The problem can't be in System.currentTimeMillis() because if it gave an extra 10ms, I would be getting 100*100m -> 10010, not 11000.
I tried on the "Does NOT occur" configuration shown above and everything worked as presumed
(100ms * 100 -> 10000ms).
STEPS TO FOLLOW TO REPRODUCE THE PROBLEM :
Run the program with different sleeptimes.
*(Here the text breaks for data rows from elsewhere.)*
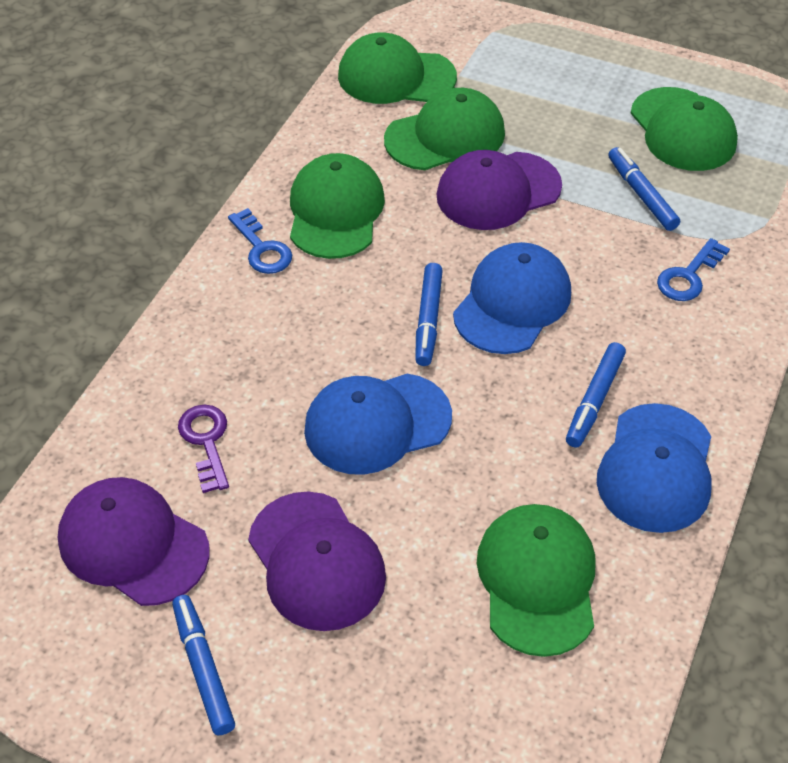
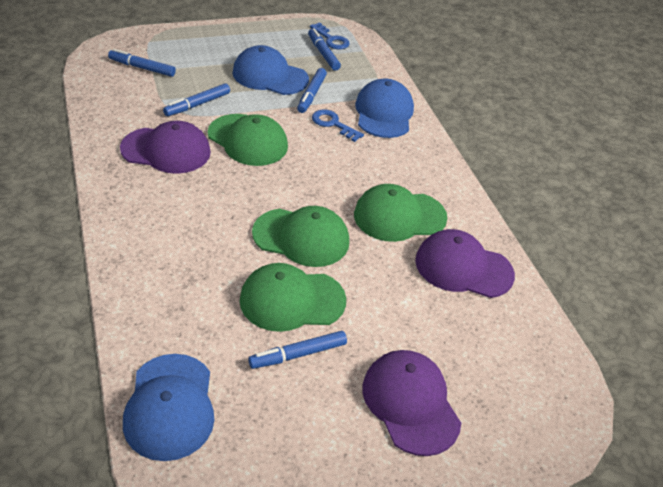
blue marker: 4 -> 5
green cap: 5 -> 4
purple key: 1 -> 0

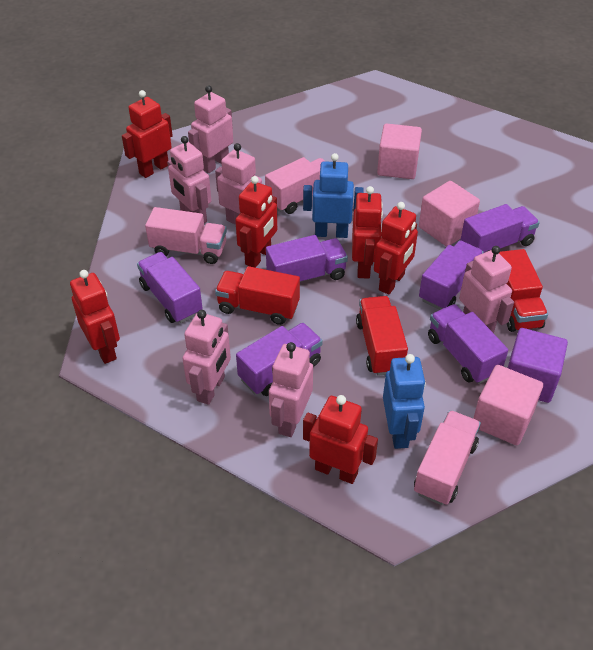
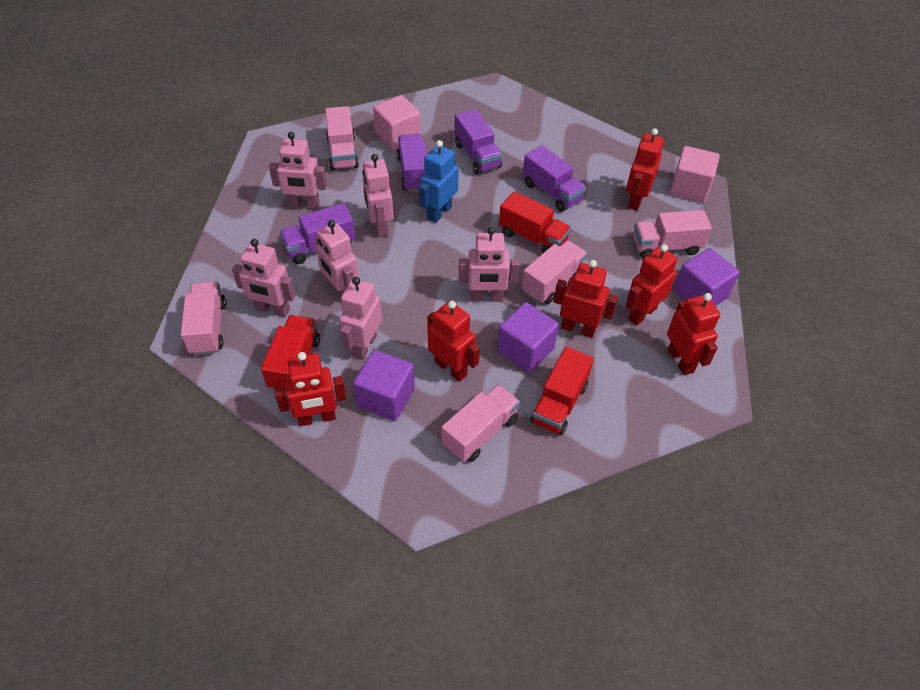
blue robot: 2 -> 1
pink cube: 3 -> 2
pink truck: 3 -> 5
purple cube: 1 -> 3
purple truck: 6 -> 4

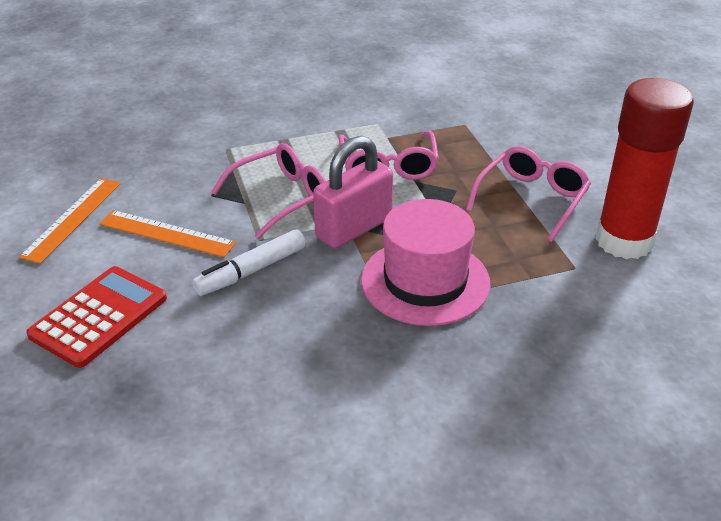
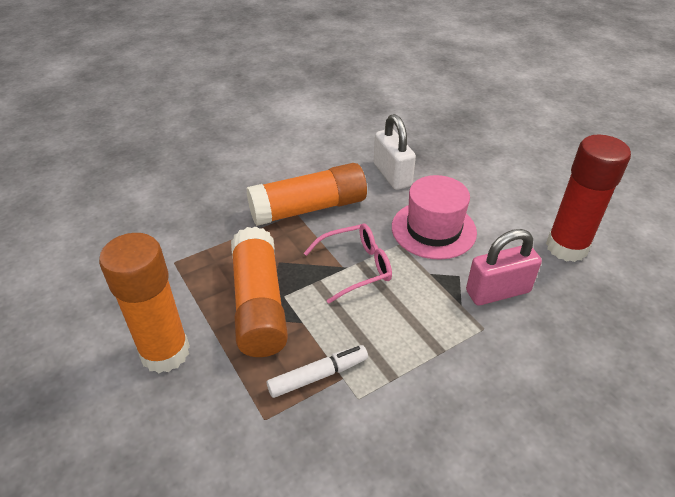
orange glue stick: 0 -> 3
orange ruler: 2 -> 0
pink glasses: 3 -> 1
red calculator: 1 -> 0
white padlock: 0 -> 1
EXPECTED VERSUS ACTUAL BEHAVIOR :
EXPECTED -
You should receive approximation of the sleeptime used multiplied with 100.
Sleep(100) -> 10 000
Sleep(1000) -> 100 000
ACTUAL -
But I receive:
Sleep(100) -> 11 000
Sleep(1000) -> 101 000
And by calculating only single sleepcalls:
Sleep(30) -> 40
Sleep(100) -> 110
Sleep(1000) -> 1010
Sleep(0) -> 0
REPRODUCIBILITY :
This bug can be reproduced always.
---------- BEGIN SOURCE ----------
public class Test
{
public static void main(String[] args)
{
long start = System.currentTimeMillis();
for(int i = 0; i < 100; i++) {
try {
Thread.sleep(100);
} catch( InterruptedException e) {}
}
long stop = System.currentTimeMillis();
System.out.println("Time: " + (stop - start));
}
}
---------- END SOURCE ----------
CUSTOMER SUBMITTED WORKAROUND :
Obviously reduce 10ms from each sleepcall (with at least 10ms as sleeptime).